Nachruf auf Karl Arndt (1929-2018)

Das Kunstgeschichtliche Seminar und die Kunstsammlung der Georg-August-Universität Göttingen trauern um den langjährigen Lehrstuhlinhaber Prof. em. Dr. Karl Arndt, der am 10. September 2018 in Emden im Alter von 89 Jahren verstorben ist. In Hannover geboren, wurde Arndt 1956 mit einer Arbeit über Albrecht Dürers Holzschnitte zur Apokalypse in Göttingen promoviert (Dürers Apokalypse. Versuche zur Interpretation). Am selben Ort, dem Göttinger Seminar, an dem er nach einem Aufenthalt am Zentralinstitut in München schon Assistent war, sollte er von 1970 bis zu seiner Emeritierung 1994 Ordinarius für Kunstgeschichte werden und das Institut und seine Außenwahrnehmung für fast 25 Jahre prägen. Seit 1978 war Karl Arndt zudem Ordentliches Mitglied der Akademie der Wissenschaften zu Göttingen.

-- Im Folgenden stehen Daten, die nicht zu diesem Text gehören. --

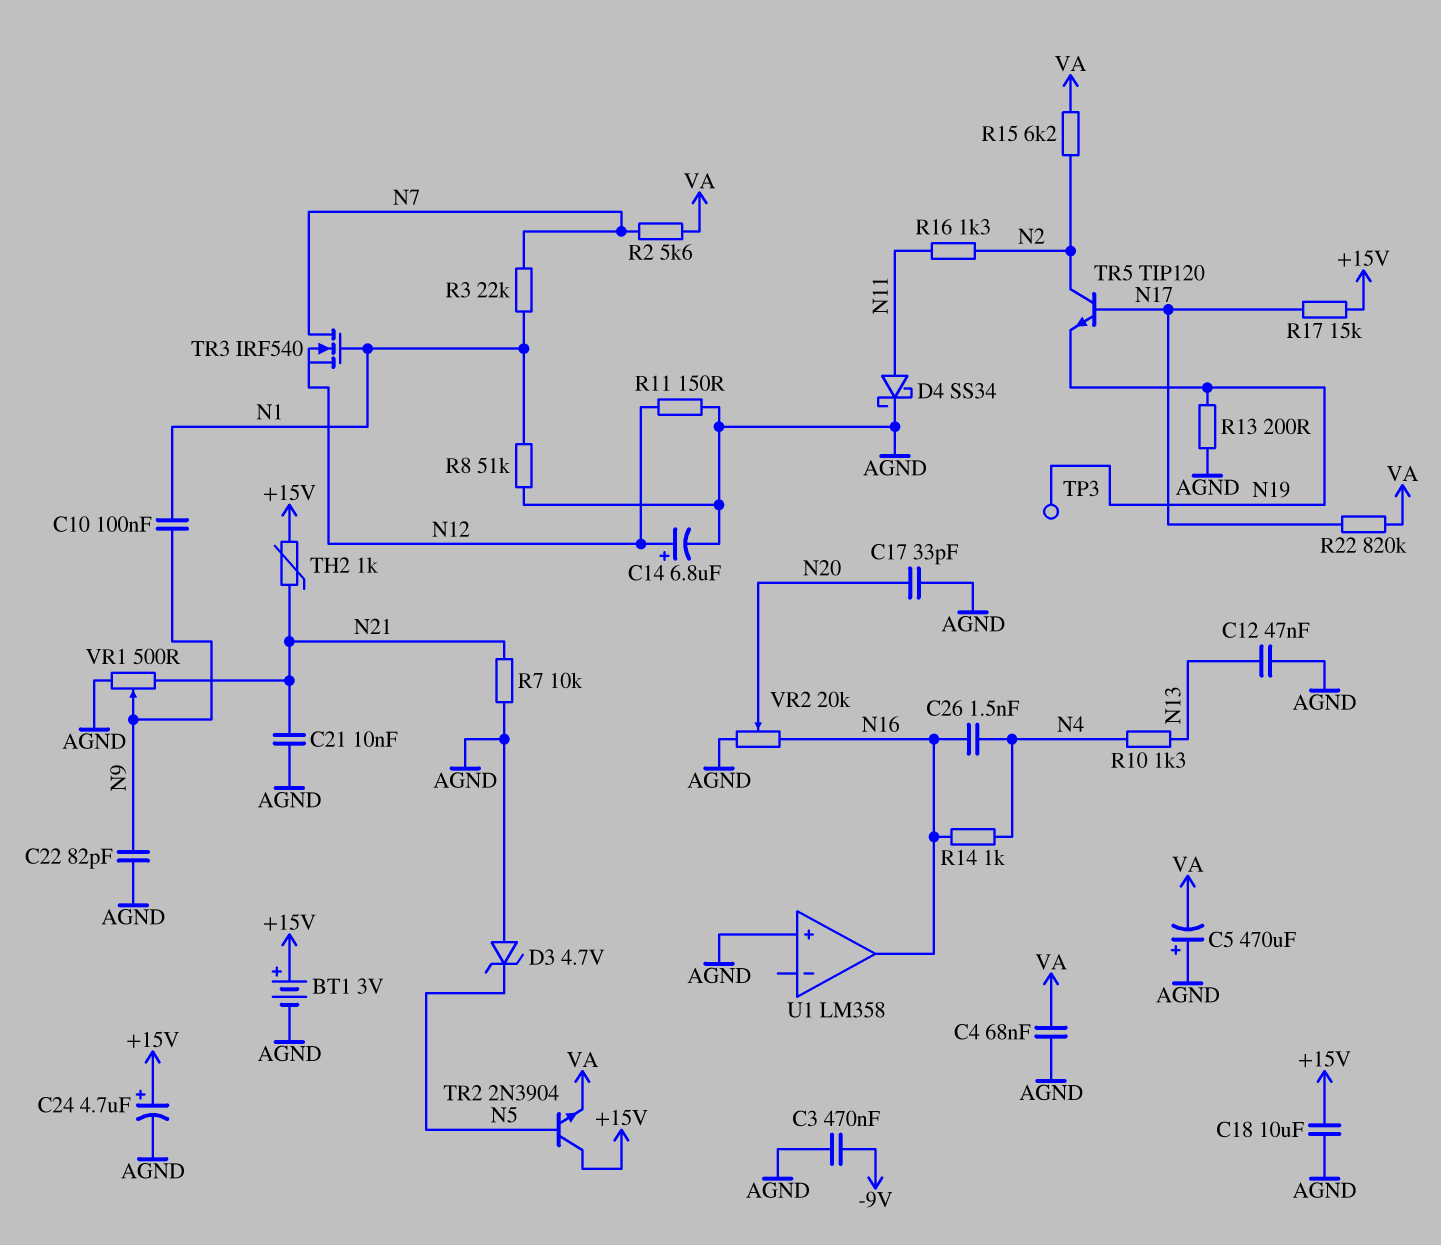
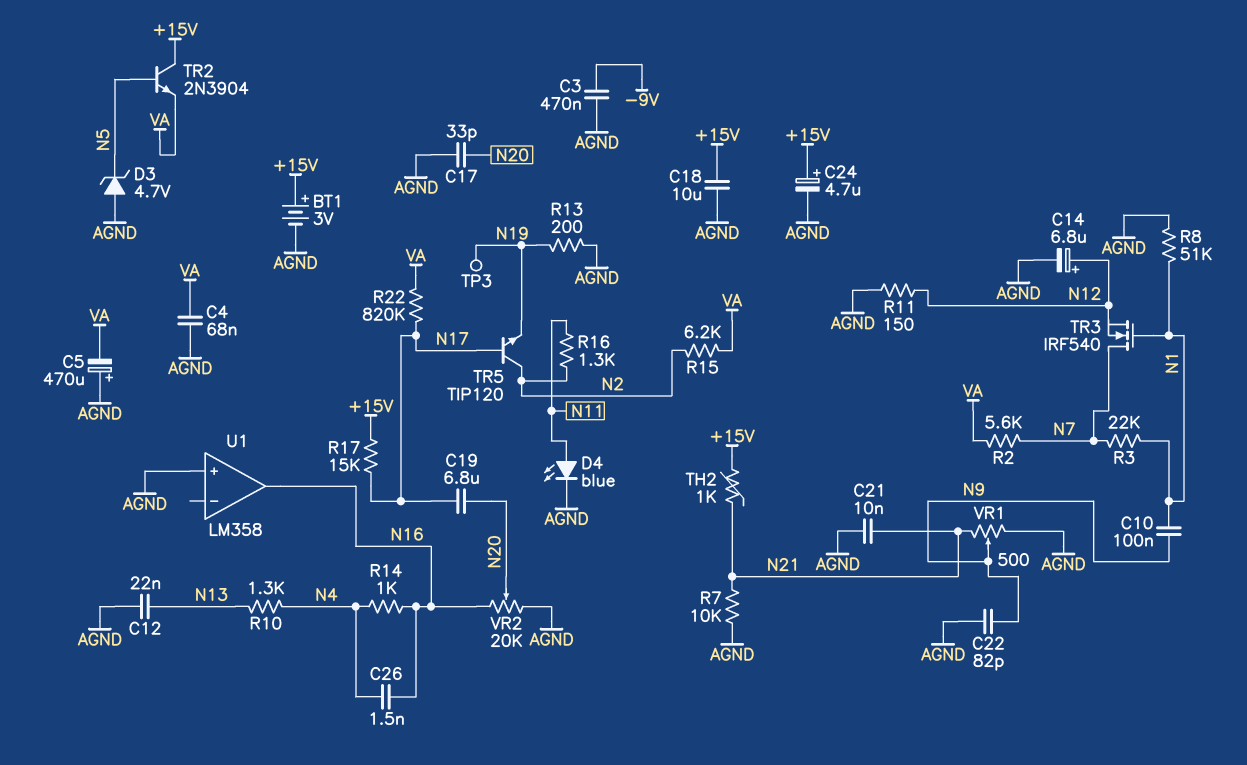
C12: 47nF (AGND, N13) -> 22nF (AGND, N13)
C19: none -> 6.8uF (N17, N20)
D4: schottky SS34 (A N11, K AGND) -> LED blue (A N11, K AGND)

Als eine weit geachtete Autorität hat Karl Arndt das Fach Kunstgeschichte in Deutschland nach 1968 maßgeblich mitgestaltet. Er vertrat das Fach mit universalem Anspruch und öffnete es zugleich für Fragen der politischen Bildpublizistik und des Denkmalkultes. Zunächst waren seine Forschungen noch ganz auf die Frühe Neuzeit ausgerichtet. Er veröffentlichte zu ikonographischen Problemen der altniederländischen Malerei, zu den Landschaftszeichnungen Pieter Bruegel d. Ä. (das Thema seiner Göttinger Habilitation von 1969) und auch immer wieder zu Dürer. Schon Anfang der 1970er Jahre weitete sich sein Themenspektrum und machte ihn zu einem Vertreter der kritischen Kunstgeschichte, was sich auch in seinem Göttinger Lehrprogramm deutlich niederschlug. Er erforschte nun als ein Pionier auf diesem umstrittenen Feld die Problematik des monumentalen Neoklassizismus in der Architektur, Kunst und Denkmalpraxis des Dritten Reiches und regte damit die Diskussion im Fach um die Beschäftigung mit der künstlerischen Relikten totalitärer Systeme nachhaltig an. Schon 1970 veröffentlichte er einen Aufsatz über Filmdokumente des Nationalsozialismus als Quellen für architekturgeschichtliche Forschungen, wandte sich damit dem Medium Film zu, was als ein Indiz für seine unorthodoxe Auffassung der Kunstgeschichte zu werten ist, die sich keineswegs auf die kanonisierten Gegenständen des sog. ‚Hochkunst’ beschränken sollte. Diese Entprivilegierung der Hochkunst findet auch Ausdruck in seinen Forschungen zur politischen Karikatur und Bildpublizistik, namentlich zu William Hogarth, dessen Druckgraphik gerade in Göttingen durch die Kommentare Lichtenbergs eine besondere Wirkungsmacht entfaltet hat. Mit einer Ausstellung zu William Hogarth. Das graphische Werk (1974) setzte auch seine intensive Ausstellungstätigkeit ein, die er aus den Beständen der Göttinger Universitätskunstsammlung zusammen mit Studierenden erarbeitete und organisierte. Hier rückte auch immer mehr die Kunst der Klassischen Moderne in den Fokus seines Interesses, der er sowohl in Lehrveranstaltungen als auch in Ausstellungen etwa zu Kandinsky, Christian Rohlfs, Alfred Kubin, aber auch zum Buch Hiob in der Kunst des 20. Jahrhunderts Aufmerksamkeit zollte. Teilweise waren diese Ausstellungen als Wanderausstellungen für mehrere Stationen in deutschen Museen konzipiert, womit unter Karl Arndt die Studierenden der Kunstgeschichte an die Arbeit mit Originalen, die museale Praxis und das Ausstellungswesen herangeführt wurden.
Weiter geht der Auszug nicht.